The Chinese government has delivered 3.4 billion COVID-19 vaccine shots to its citizens, more than any other country in the world by a wide margin. Its tally alone accounts for over one-quarter of the world’s total jabs. But amid the blistering campaign, Chinese President Xi Jinping has been conspicuously silent on whether he’s among the vaccine recipients. Beijing had the chance to put the question to rest on Saturday, but it still danced around the issue.
At a Saturday press conference to promote booster jabs, Zeng Yixin, the deputy head of the National Health Commission, said China’s top leaders had all been vaccinated in response to a question on the vaccination status of top officials.
“China’s state and party leaders have all been vaccinated against COVID-19 with domestically made shots,” Zeng said in the press conference. Chinese state media said the phrase ‘state and party leaders’ usually include members of China’s Politburo, the government’s top decision making body, which Xi chairs.
Zeng’s statement seems to indicate that Xi has, in fact, been vaccinated, but by not mentioning Xi by name, Zeng still leaves room for doubt. China’s government has had countless other opportunities to publicize Xi’s vaccination status—Xi is front-page news in every day in China—but it’s chosen not to.
World leaders publicize their jabs. Not Xi.
Virtually every other world leader—save for exceptions like Brazil’s Jair Bolsonaro—has publicly advertised his or her own COVID-19 vaccination to drum up support for jabs. U.S. President Joe Biden, and many of his peers, have received their jabs on live television to encourage constituents to get the shots.

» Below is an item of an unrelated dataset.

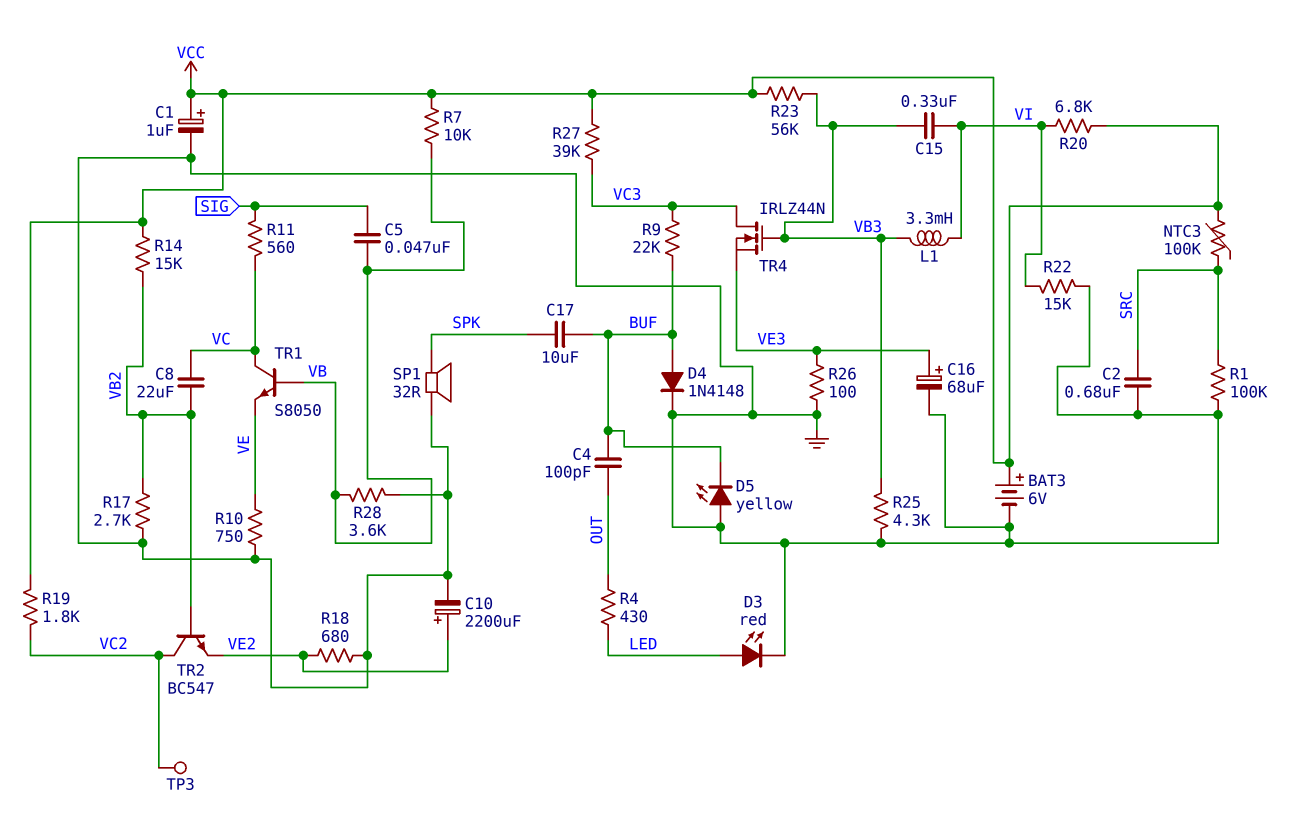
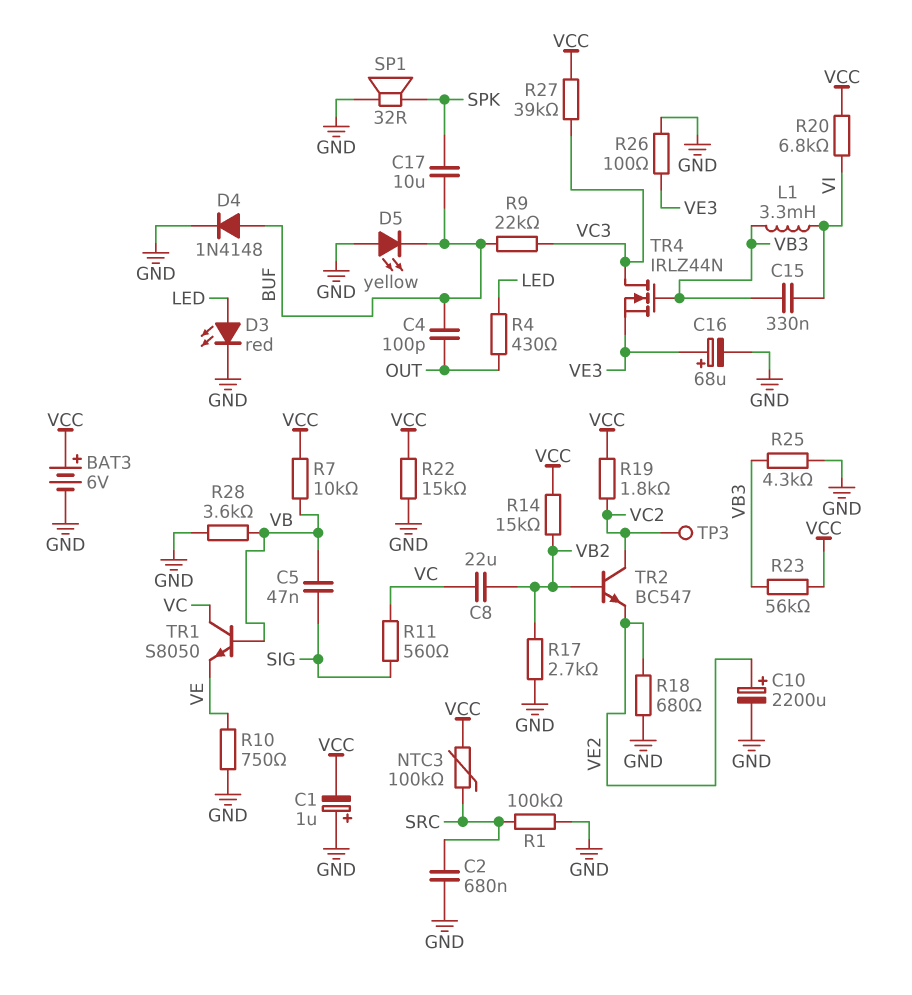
C1: 1uF (plus VCC, minus GND) -> 1uF (plus GND, minus VCC)
R22: 15k (GND, VI) -> 15k (GND, VCC)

Xi has added incentive to publicize his vaccination status; doing so would provide counter programming to reports that doubt Chinese-made vaccines’ effectiveness. China has relied on inactivated COVID-19 vaccines, which use a dead form of the virus to induce an immune response, from makers Sinovac and Sinopharm. The vaccines appear to protect against severe disease from Omicron, but they may not hold up as well against the variant as the mRNA vaccines from Pfizer and Moderna, which teach the body to fight off the disease via a genetically protein.
In April, China’s COVID-19 vaccine exports fell 97% from a peak last September. Demand for Pfizer’s vaccine, meanwhile, dropped 71% in that same period.
China’s exit from COVID-zero
Zeng’s admission that China’s top leaders have been vaccinated comes at a critical time in China’s COVID response.
China has continued to rely on a COVID-zero strategy of harsh lockdowns, mass testing, and centralized quarantine for positive cases. But the strategy has become more costly to China’s economy and more unpopular amid outbreaks of the highly-transmissible Omicron variant and its BA.5 subvariant that are harder to contain.
Experts believe that any path out of COVID zero for China will involve China vaccinating and boosting a large chunk of its 1.4 billion citizens, but China’s government has not indicated a timeline for re-opening. On the surface, China’s vaccine campaign appears to one of the world’s most successful, but so far it’s not enough for the country to move away from COVID zero.
China has fully vaccinated 89.7% of its population; 71.7% of people have gotten at least three jabs. The U.S., meanwhile, has fully vaccinated 66.3% of its population and given boosters to 31.8% of people. Still, China’s high vaccination rate lags among its most vulnerable populations. For those older than 80, only 61% of people have been fully vaccinated while 38% have gotten at least three shots.